また改修・新築に当たっての補助金はこれまで121件となっています。この金額がもう一つの特徴です。一件あたり2分の1を限度とし、300万円までという高額(改修の場合)が補助されます。補助は県と市が折半です。

以上の制度を設けてから7年ほどたちますが県では今後点(建築)から面に広げていくことを考えています。すなわち伝統的民家が集合する「伝統的民家群保存活用推進地区」を指定していこうというものです。伝統的民家が10戸以上集まる集落で保存活用の意欲がある地区を指定しています。まだ6地区だけですが、今後は県としては面的な保存活用似力点を置いていくようです。
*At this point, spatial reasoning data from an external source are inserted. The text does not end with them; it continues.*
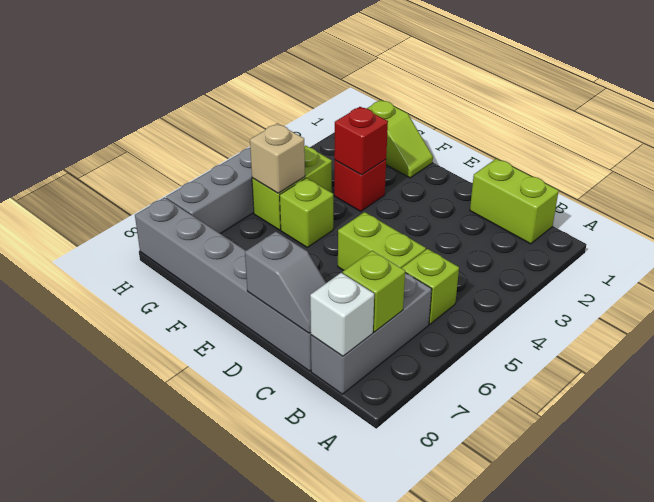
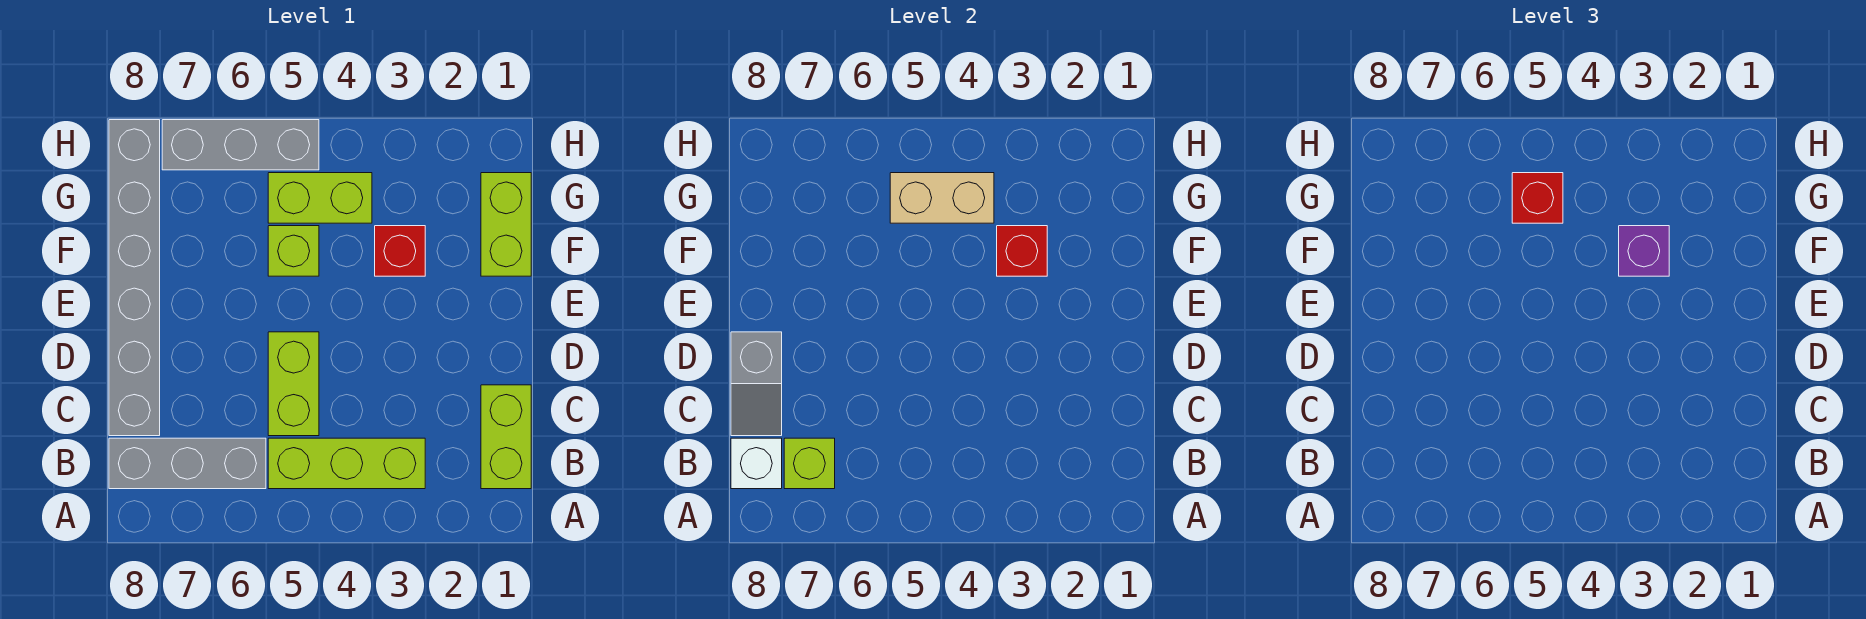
lime brick B5 level 1 -> lime brick B3:B5 level 1
lime slope F1:G1 level 1 top G -> lime brick F1:G1 level 1
none -> purple brick F3 level 3
tan brick G5 level 2 -> tan brick G4:G5 level 2
none -> red brick G5 level 3

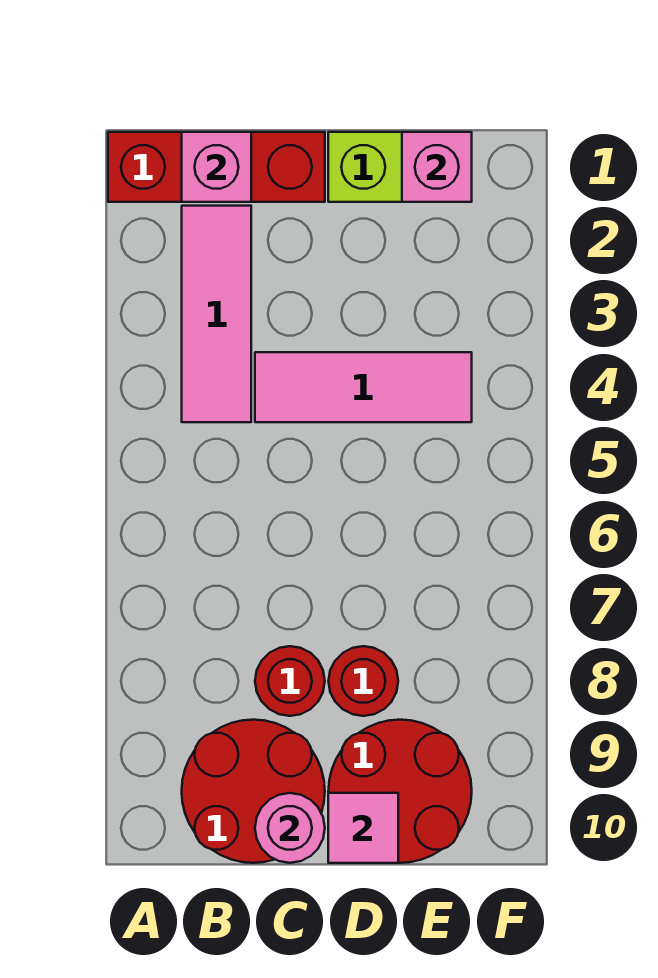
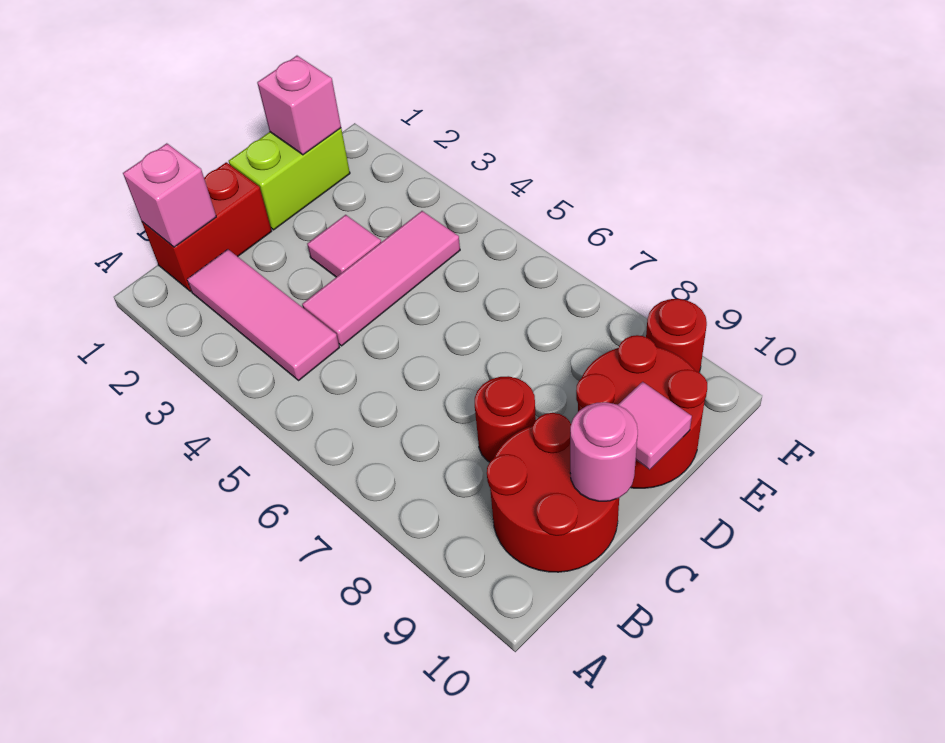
red brick A1:C1 level 1 -> red brick B1:C1 level 1
none -> pink tile D3 level 1
red round brick D8 level 1 -> red round brick F9 level 1

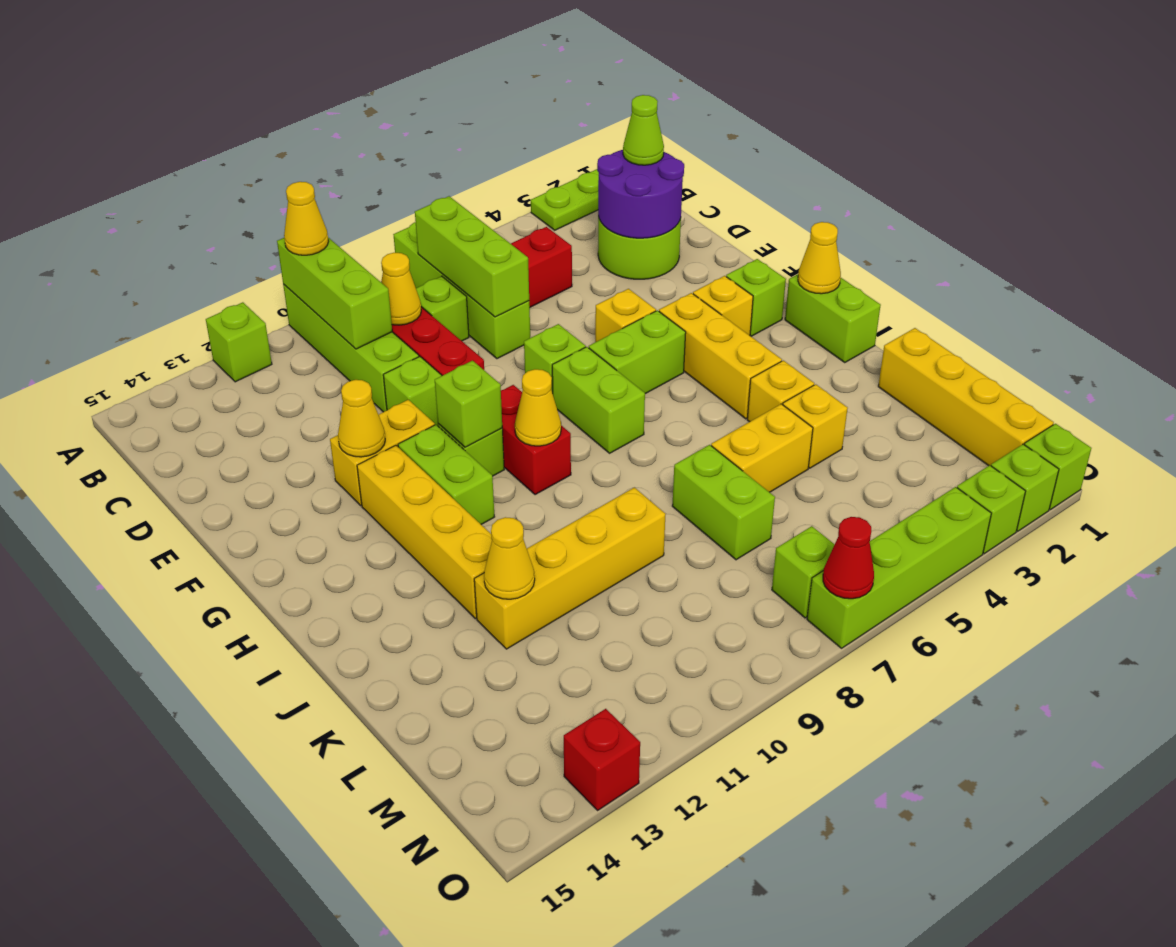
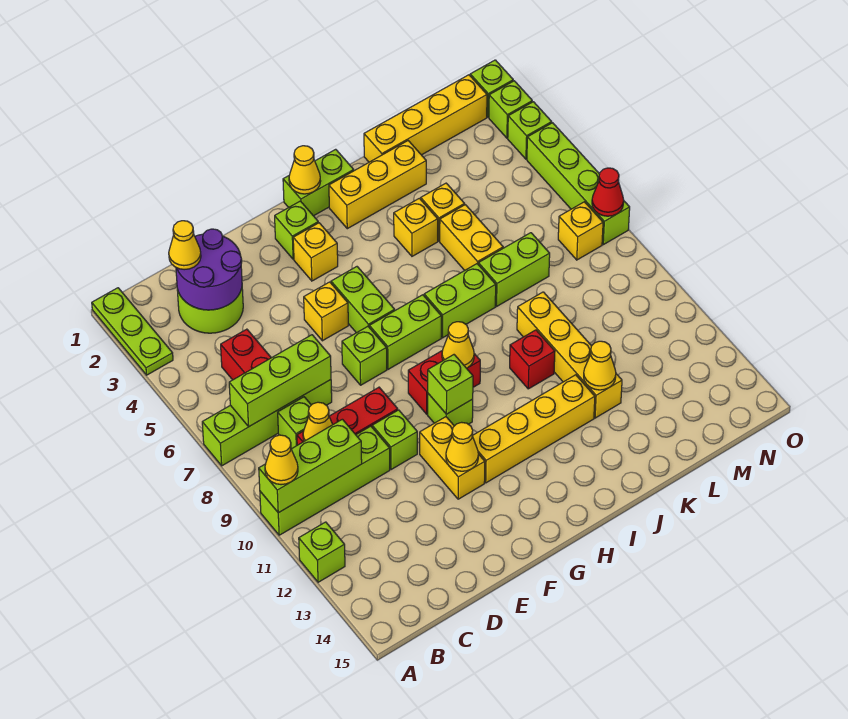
lime cone C2 level 3 -> yellow cone C2 level 3
yellow brick G4:I4 level 1 -> yellow brick I2:K2 level 1
lime brick G11:H11 level 1 -> lime brick I7:J7 level 1
lime brick N7 level 1 -> yellow brick N7 level 1
red brick O13 level 1 -> red brick J10 level 1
また土蔵の保全にもこれからは力を入れたいとのことでした。世帯あたりの土蔵の率を見ると福井県は鳥取県についで全国2位、12件に1棟の土蔵があります。私は土蔵数の全国調査資料を見るのは初めてでしたが、福井県のパンフレットに記載されています。ちなみに上位10県は鳥取、福井、長野、島根、富山、福島、石川、山形、新潟、滋賀です。日本海側が多いことに気づかされます。脱線ついでにどうやって調べているのか、パンフレットの注釈を見ると、「総務省平成22年度固定資産税の価格等の概要調書」が出典とあります。

内蔵や敷地の奥の土蔵も参入されているのでしょうか?

話が脱線したところで、現場に向かいます。・・・その前に・・・・。

北前舟で越前から庄内に運ばれた、越前赤がわらと錫谷石。その両方を一度に県庁(福井城址にあります)前で見ることが出来ました。